Film • Le philosophe marxien revient sur ses engagements dans un film coproduit par la Fondation Gabriel-Péri à Paris. (Par Laurent Etre, paru dans L'Humanité)

A 92 ans, il continue d’écrire, à la lumière de son impressionnante bibliothèque, où ses propres ouvrages côtoient les classiques du communisme. Les œuvres de Marx et Engels, Lucien Sève les possède en allemand et en français. Pour Lénine, il ne se fie qu’à l’édition russe. Né en 1926 à Chambéry, dans une famille de la petite bourgeoisie au fort engagement laïque, le voilà donc devant la caméra de Marcel Rodriguez pour un retour passionnant sur son parcours personnel, théorique et politique, alors qu’il mène avec passion ce qu’il appelle sa «troisième vie». Actuellement, «une véritable révolution biographique est en cours: on a trois vies, à condition d’arriver à l’âge de la retraite, que le néolibéralisme s’acharne à retarder», lance-t-il, combatif.

La première vie de Lucien Sève est celle d’un jeune homme brillant, passionné de cinéma et entré à la prestigieuse école de la rue d’Ulm en 1945. C’est celle, aussi, qui voit le professeur de philosophie faire ses premières armes et «passer de Sartre à Marx», à l’orée de la guerre froide. «Écœuré» par ce qu’il a vu «du côté de la haute bourgeoisie» à Ulm, Lucien Sève découvre avec délectation, au PCF, la «crème militante de la classe ouvrière». Son militantisme, dont il ne fait pas mystère auprès de ses étudiants, lui aura valu quelques tracasseries: d’abord une révocation du lycée français de Bruxelles, où il entame sa carrière, puis, à Chaumont, une menace de radiation de l’éducation nationale qu’il déjouera en devançant l’appel au service militaire, en 1951. Pour autant, affecté dans un bataillon disciplinaire en Algérie, l’anticommunisme le poursuit. «On était déjà dans l’armée de Massu. Des petits lieutenants commençaient à fasciser l’armée», se souvient-il.

La seconde tranche d’existence est marquée par la prise de responsabilités (il entre au Comité central du PCF en 1961), ainsi que par l’essor de sa production dans le champ du marxisme (Les “dons” n’existent pas, en 1964, Marxisme et théorie de la personnalité, en 1969…). L’infatigable arpenteur des concepts marxiens se remémore son amitié, mais aussi ses controverses, avec Louis Althusser (1918-1990), autre théoricien majeur du PCF. Il évoque le souffle libérateur du fameux comité central d’Argenteuil, en 1966, consacré au rôle des intellectuels et de la culture (on découvre, ou redécouvre, à cette occasion un Sève poète à ses heures).

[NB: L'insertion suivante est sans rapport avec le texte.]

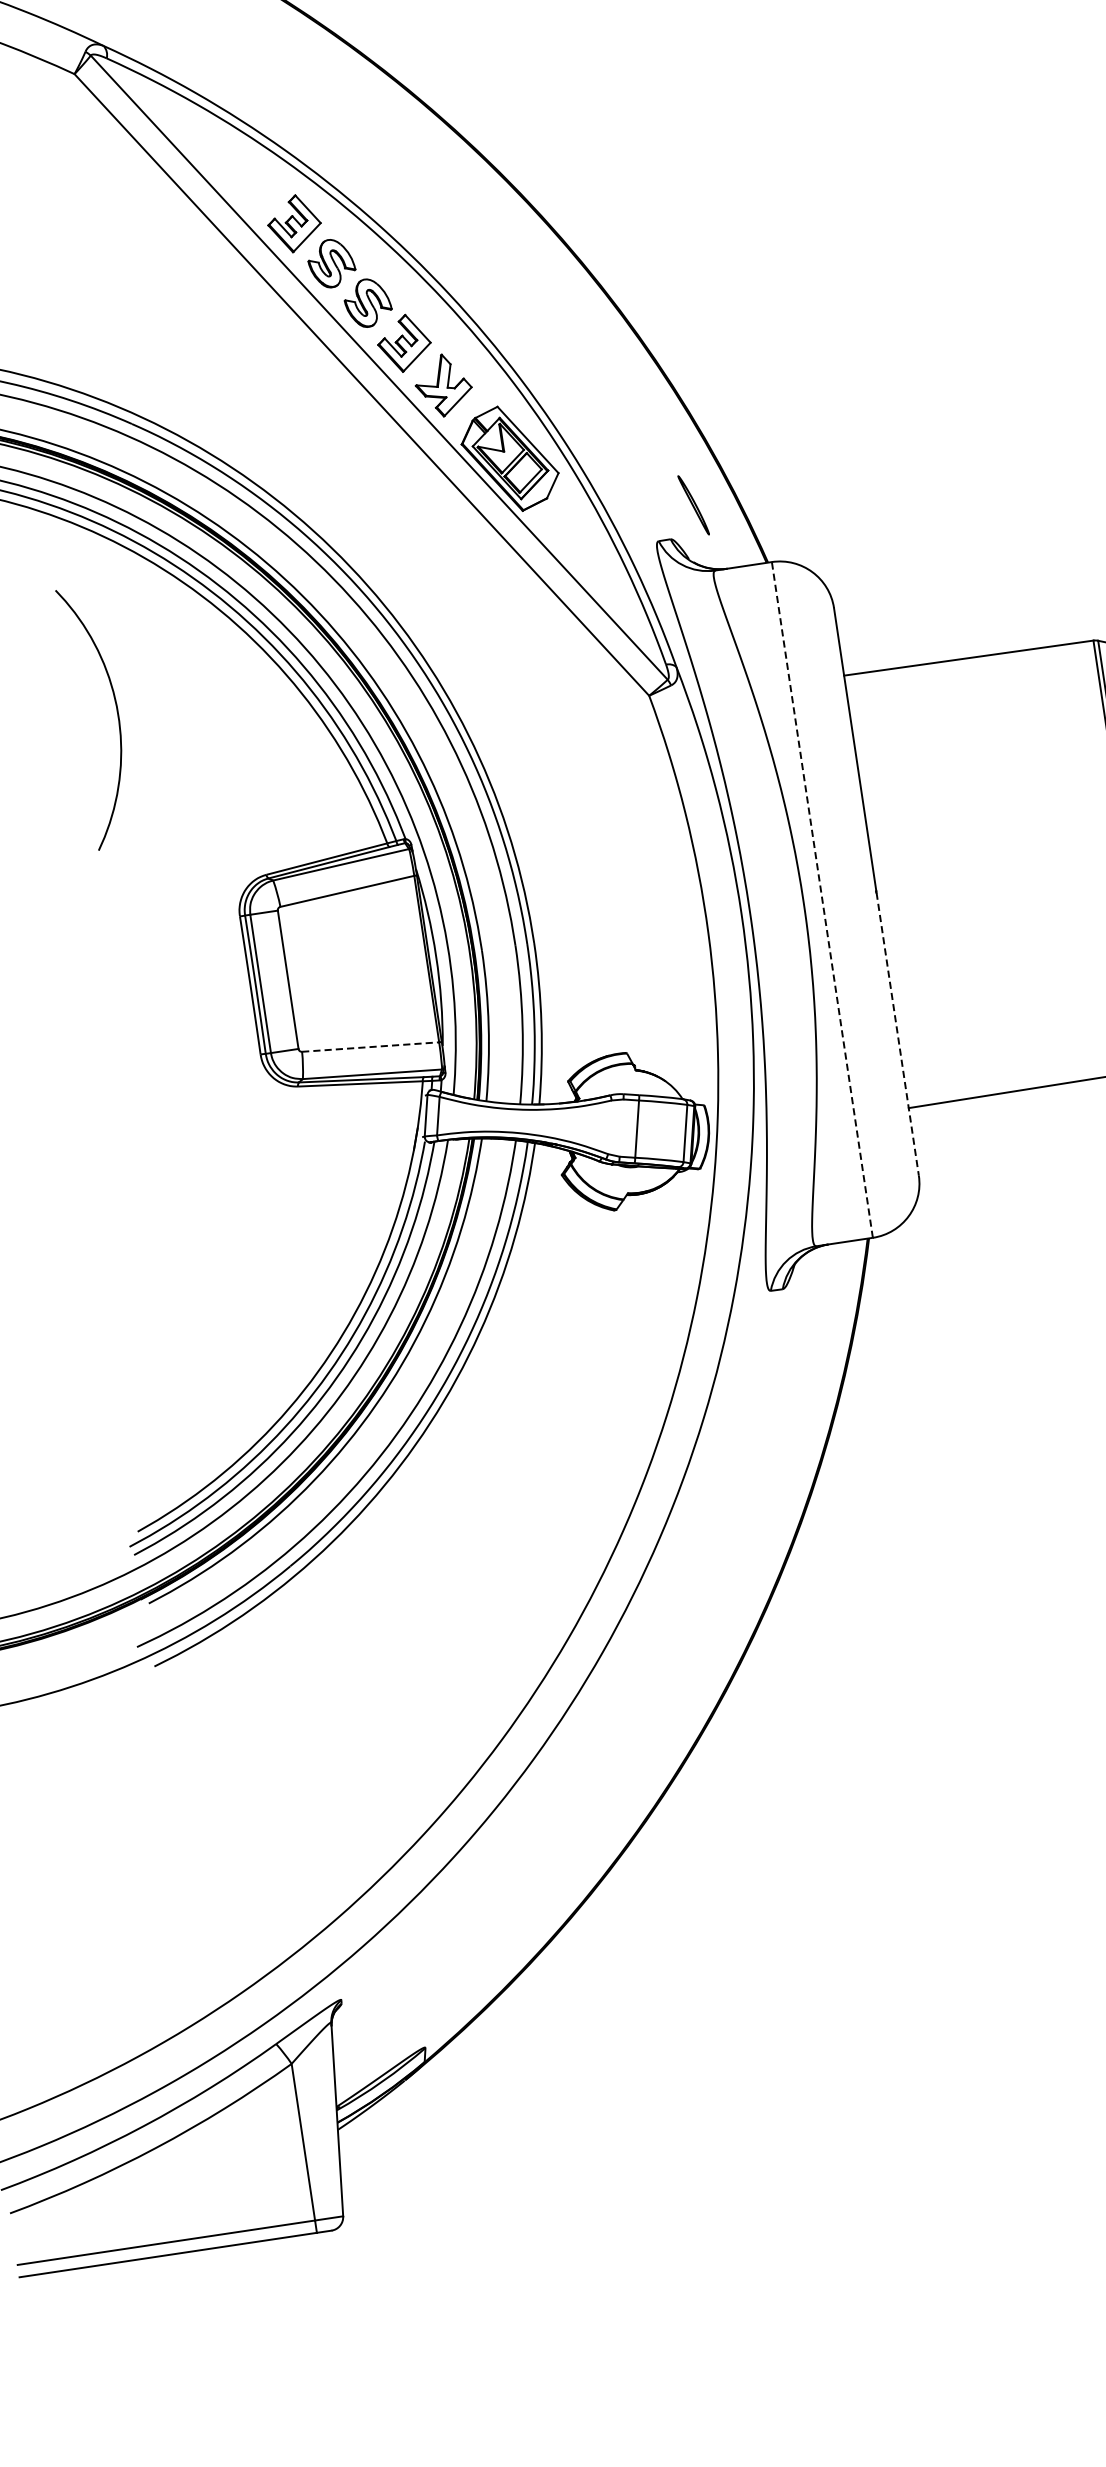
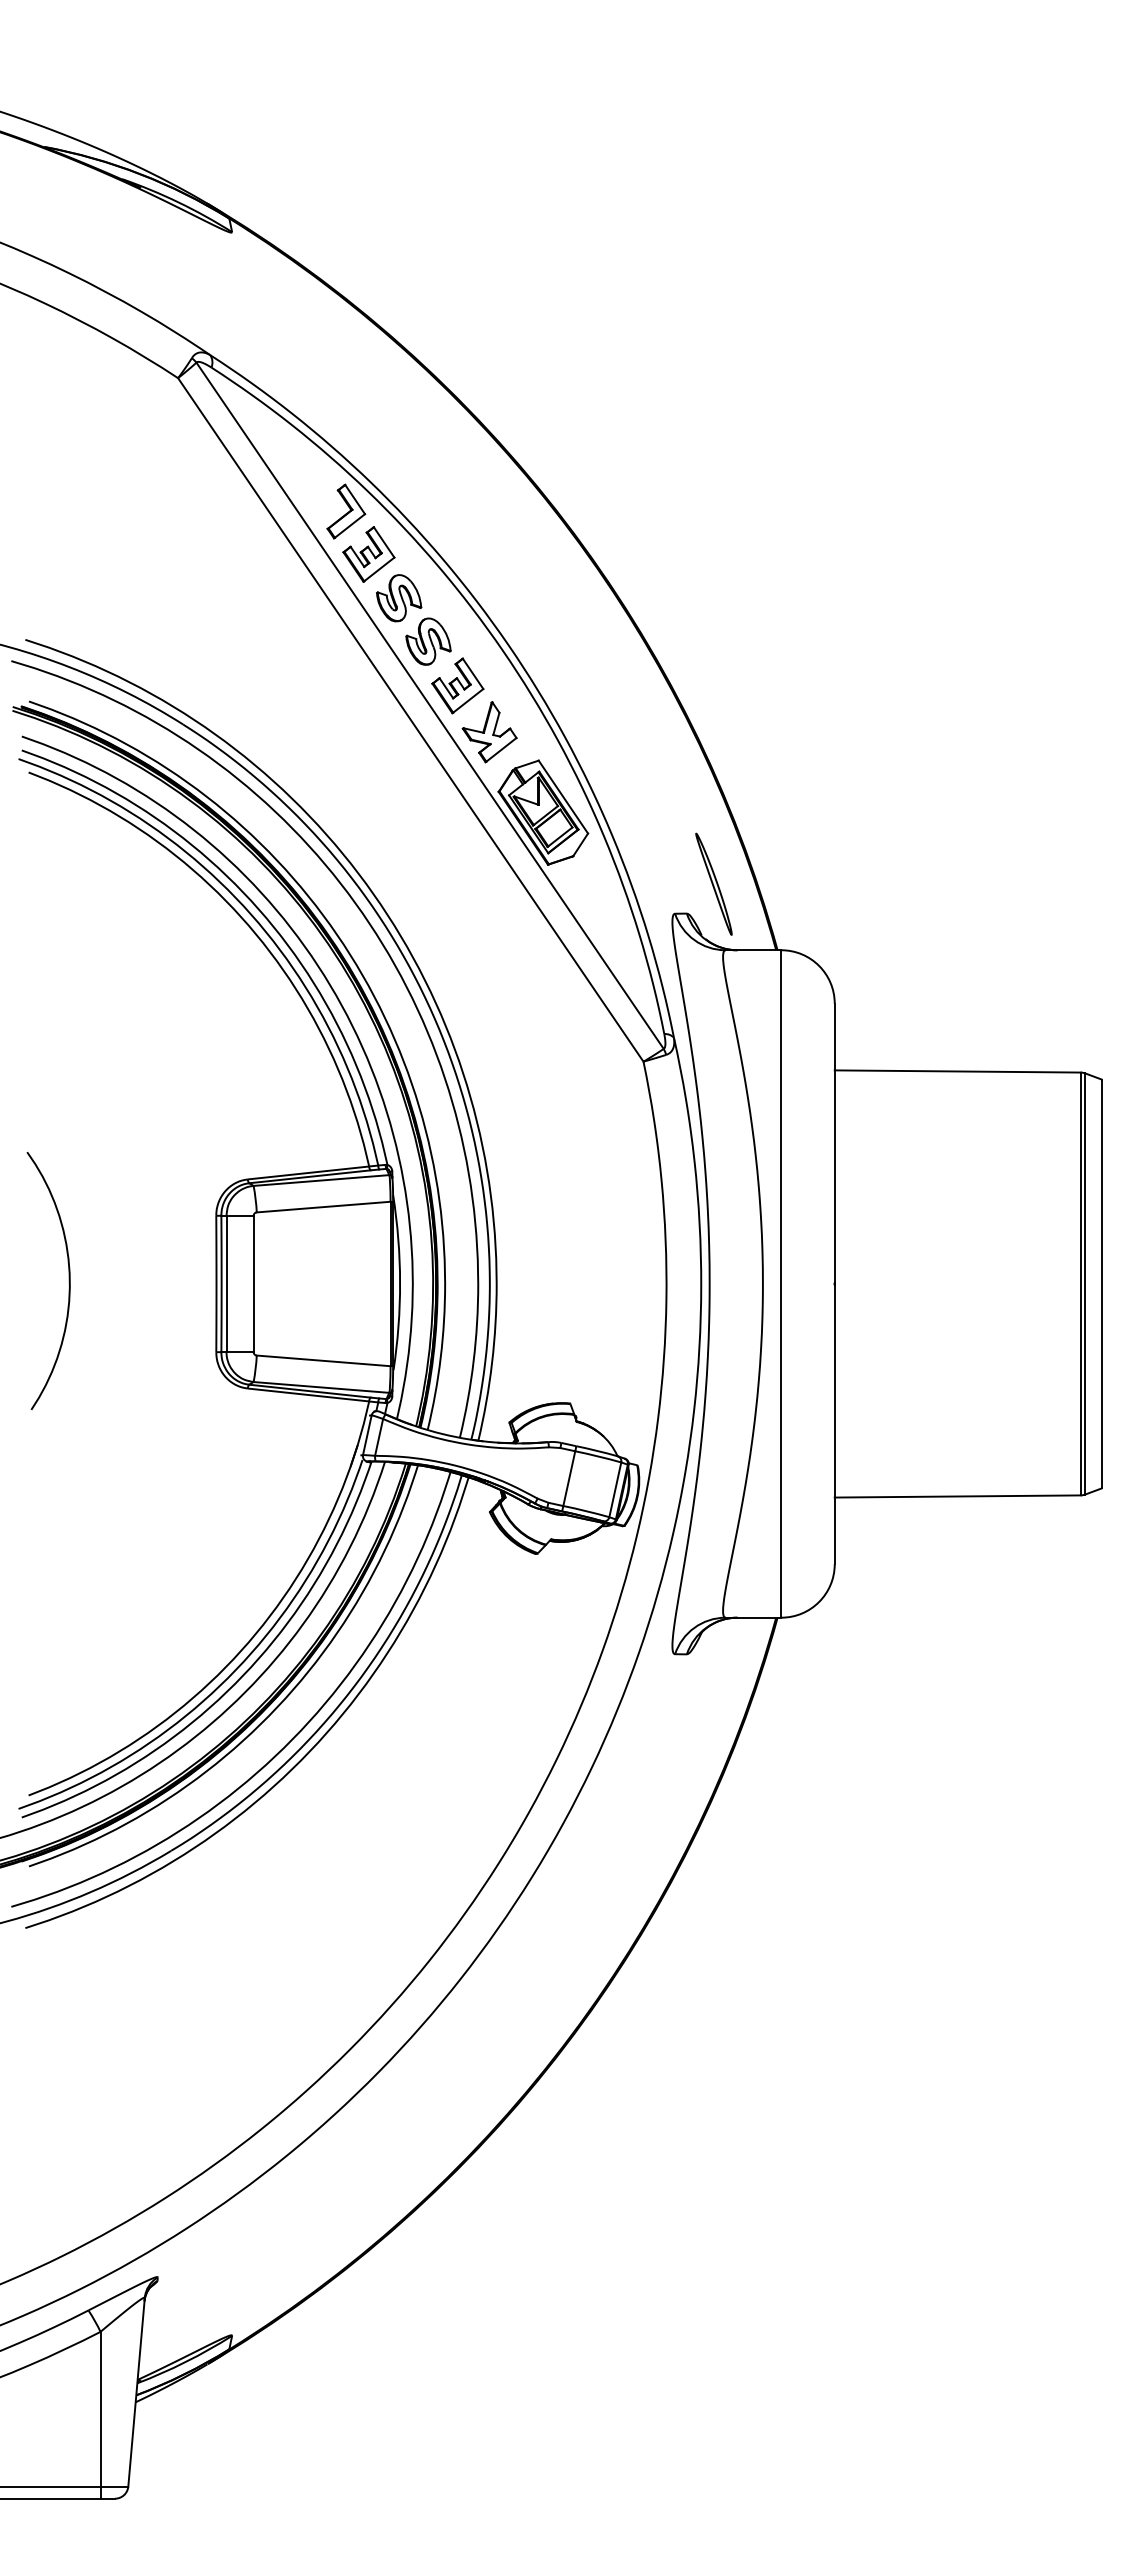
part: (265, 183) -> (346, 511), added
part: (693, 504) -> (713, 883), size x1.67
curve: (116, 714) -> (68, 1280), moved
line: (822, 899) -> (781, 1283), dashed -> solid
line: (897, 1034) -> (834, 1424), dashed -> solid
line: (371, 1046) -> (324, 1360), dashed -> solid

L’intéressé réinterroge, par ailleurs, son rapport aux travaux du psychologue soviétique Lev Vygotski, que lui et sa femme, Françoise, disparue en 2011, feront connaître en France. Naturellement, le film, dont nous ne donnons ici qu’un modeste aperçu, se conclut sur l’œuvre magistrale en cours d’écriture (le tome 4 de Penser avec Marx aujourd’hui, sur la notion de communisme, est attendu pour cette année). «Penser avec Marx aujourd’hui», c’est également «penser l’aujourd’hui avec Marx», précise Lucien Sève.

Louant le caractère visionnaire de Marx, le philosophe estime, en même temps, qu’il faut «tout repenser» dans les conditions contemporaines. Tout, et notamment la question de l’organisation politique. L’axe d’un tel effort est brièvement rappelé: à rebours de tout dirigisme, il s’agit de miser sur «le développement du rôle des individus eux-mêmes». Plus qu’un bilan, ce documentaire sonne ainsi comme un appel à la recherche et à l’action.